Rick Grimes arrivant à Atlanta (The Walking Dead)

Cette profonde méfiance à l’égard des villes n’est en rien une particularité du post-apo. Elle répond à une tradition ancrée de longue date dans la culture américaine. Dès le début du xixe siècle, note Emma Anne Harris, de nombreux romans présentent les villes comme des lieux de vice. Les politiques viennent même s’en mêler à l’époque de la république balbutiante. Au développement urbain et industriel d’une partie du pays, encouragé notamment par le secrétaire d’État au Trésor Alexander Hamilton, Thomas Jefferson oppose ainsi un projet de république agraire, de petits propriétaires terriens. Dans une lettre datant de 1800, Jefferson exprime tout le dégoût qu’elles lui inspirent en une phrase lapidaire : « Les grandes villes nuisent à la morale, à la santé et à la liberté des hommes. »

Avec un tel scepticisme sur la vie en société, les individus ne pouvant accorder leur confiance qu’à ceux qui leur sont les plus proches, le post-apo a tendance à pencher à droite.

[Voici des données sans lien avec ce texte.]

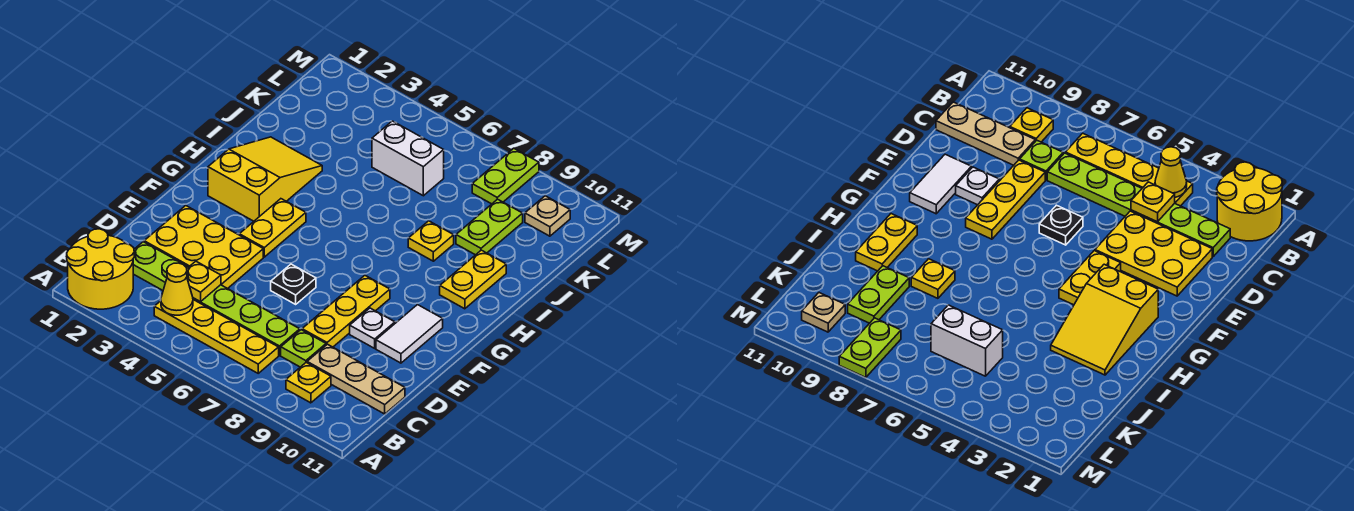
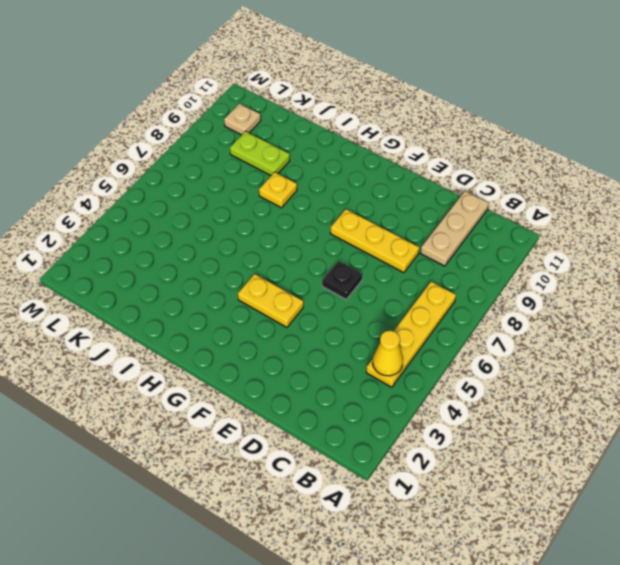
none -> yellow round brick A1:B2 level 1
none -> yellow plate B9 level 1
none -> lime plate C2:C7 level 1

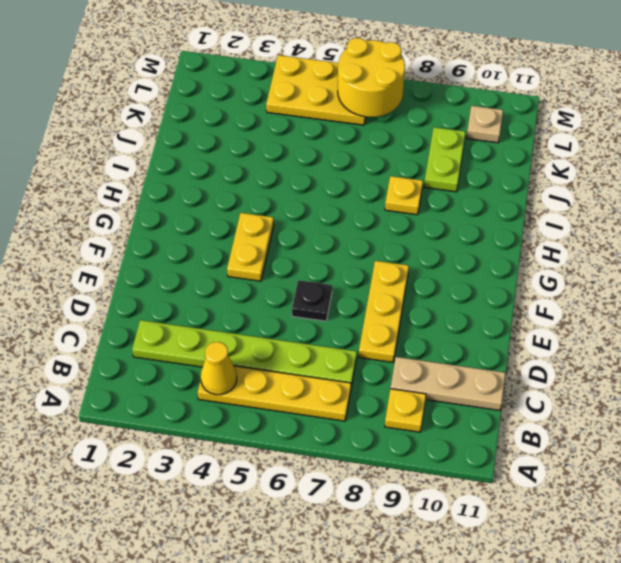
yellow plate L4:M6 level 1 -> yellow plate D2:E4 level 1
yellow round brick L6:M7 level 2 -> yellow round brick A1:B2 level 1
none -> lime plate C8 level 1
none -> white plate E9 level 1
none -> white tile E10:F10 level 1

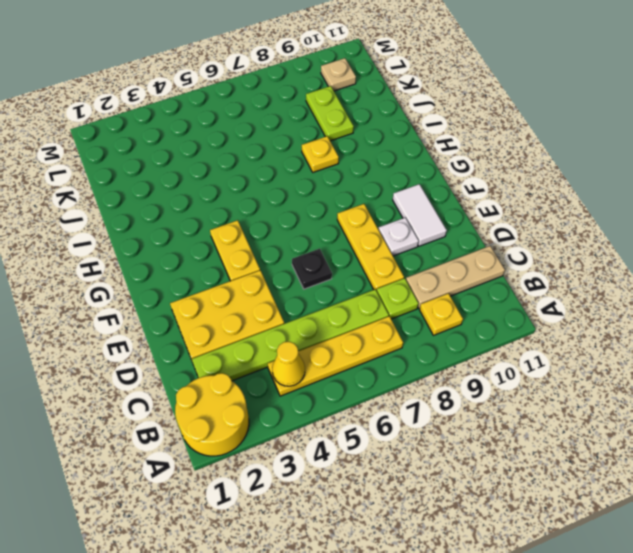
none -> yellow slope G2:I3 level 1 top G
none -> yellow plate H10:I10 level 1
none -> white brick K5:K6 level 1

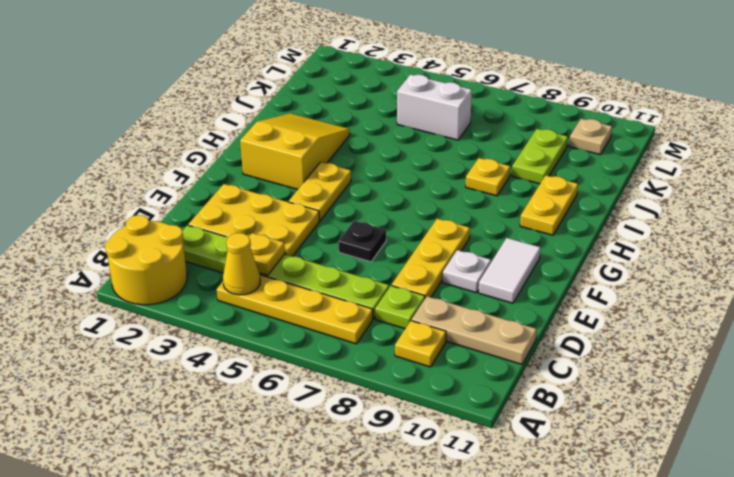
none -> lime plate L8:M8 level 1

En convoquant tant d’éléments du passé pour un genre se projetant dans le futur, il se montre également des plus conservateurs, surtout si on l’entend comme conservateur de musée, gardien d’un certain imaginaire américain.

L’histoire d’une nation et ses mythes subsisteront à toutes les bombes nucléaires, à n’importe quelle pandémie, voire ressurgiront, semble nous dire le genre post-apo. Et quoi de mieux que le cinéma, la plus grande fabrique à mythes de l’histoire des États-Unis, pour permettre d’entretenir cette histoire. Il permet même à son tour de transformer des films en précieux artefacts du passé.

Dans
Postman, les soldats du général Bethlehem aiment voir et revoir La Mélodie du bonheur (1965). Après d’innombrables visionnage, Robert Neville connaît par cœur Woodstock (1970) dans Le Survivant et Shrek (2001) dans Je suis une légende. Le Livre d’Eli va encore plus loin avec une troublante mise en abyme. Dans une scène, sur un mur, une affiche d’Apocalypse 2024 est visible. Dans un monde où l’Apocalypse est advenue, même le souvenir du film post-apocalyptique mérite d’être entretenu.